Avast (the one I use) uses the same detection/cleaning engine as the Pro version. What is disabled in the free version is the ability to schedule scans. This doesn't bother me at all. If it did, I'm more than happy enough with it that I'd purchase the pro. It's that good.
So + 1 for not writing off the freebies.
Tests and reviews aren't necessarilly definitive, but, from respected organisations they can offer a fairly good guide, especially over time. This test (in Russian - use Google Translate to view a fairly English-y version) tests the abilities of several AV's to clean infested computers. Big winners are DrWeb, Kaspersky, and Avast. The testing organisation is respected. Likewise Av-comparatives
-possibly considered the authoritave testing crowd, which tests a large selection of AV's (paid only) for detection, prevention, scan speeds, FP's etc. The AV's made by the vendors of the "freebies" always do alright, and often very well.
A point with Avast, using the same engine for cleaning in the free and pay version, is that the AV-comparatives tests can be taken as also pertaining to the free version.

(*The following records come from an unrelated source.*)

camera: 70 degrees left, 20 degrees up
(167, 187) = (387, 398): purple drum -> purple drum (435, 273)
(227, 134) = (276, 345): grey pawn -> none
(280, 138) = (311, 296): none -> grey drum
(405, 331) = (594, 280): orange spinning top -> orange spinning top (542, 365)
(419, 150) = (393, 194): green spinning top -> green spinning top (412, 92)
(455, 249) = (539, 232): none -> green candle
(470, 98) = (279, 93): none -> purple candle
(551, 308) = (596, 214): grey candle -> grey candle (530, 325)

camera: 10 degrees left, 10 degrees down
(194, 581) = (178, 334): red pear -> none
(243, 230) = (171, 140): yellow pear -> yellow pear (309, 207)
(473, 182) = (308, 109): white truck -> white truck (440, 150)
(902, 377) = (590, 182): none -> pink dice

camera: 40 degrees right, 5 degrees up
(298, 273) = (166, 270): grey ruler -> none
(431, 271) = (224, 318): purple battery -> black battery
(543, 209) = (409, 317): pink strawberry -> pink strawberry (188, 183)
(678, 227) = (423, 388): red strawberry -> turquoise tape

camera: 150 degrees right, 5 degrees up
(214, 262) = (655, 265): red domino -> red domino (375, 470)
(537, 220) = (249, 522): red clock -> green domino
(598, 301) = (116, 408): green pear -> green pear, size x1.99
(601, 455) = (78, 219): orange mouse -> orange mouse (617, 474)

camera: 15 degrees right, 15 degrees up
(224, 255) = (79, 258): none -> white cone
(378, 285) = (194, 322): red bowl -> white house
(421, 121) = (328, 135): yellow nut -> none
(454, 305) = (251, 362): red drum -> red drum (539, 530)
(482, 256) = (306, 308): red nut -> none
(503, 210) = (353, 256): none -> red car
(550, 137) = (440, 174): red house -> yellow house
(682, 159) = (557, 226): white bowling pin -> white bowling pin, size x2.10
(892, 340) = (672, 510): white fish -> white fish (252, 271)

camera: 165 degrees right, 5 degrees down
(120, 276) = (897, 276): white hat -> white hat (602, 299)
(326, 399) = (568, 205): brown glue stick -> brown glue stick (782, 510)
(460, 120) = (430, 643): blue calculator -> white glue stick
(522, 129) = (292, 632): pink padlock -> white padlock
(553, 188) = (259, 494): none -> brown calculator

Other things to consider: How is the support? What slowdown load on your computer? Does it "play" nicely with the other programs on your computer? Does it have good help files? Can you easily learn how to correctly use it?
Whatever you decide to use, give it a trial first. Make sure it works nicely on your machine. Anything you decide to remove, uninstall correctly, and in some cases you'll need to run the uninstall tool specific to the program. Examples of companies that have an uninstall tool include McAfe, Norton, Avast, AVG, Avira...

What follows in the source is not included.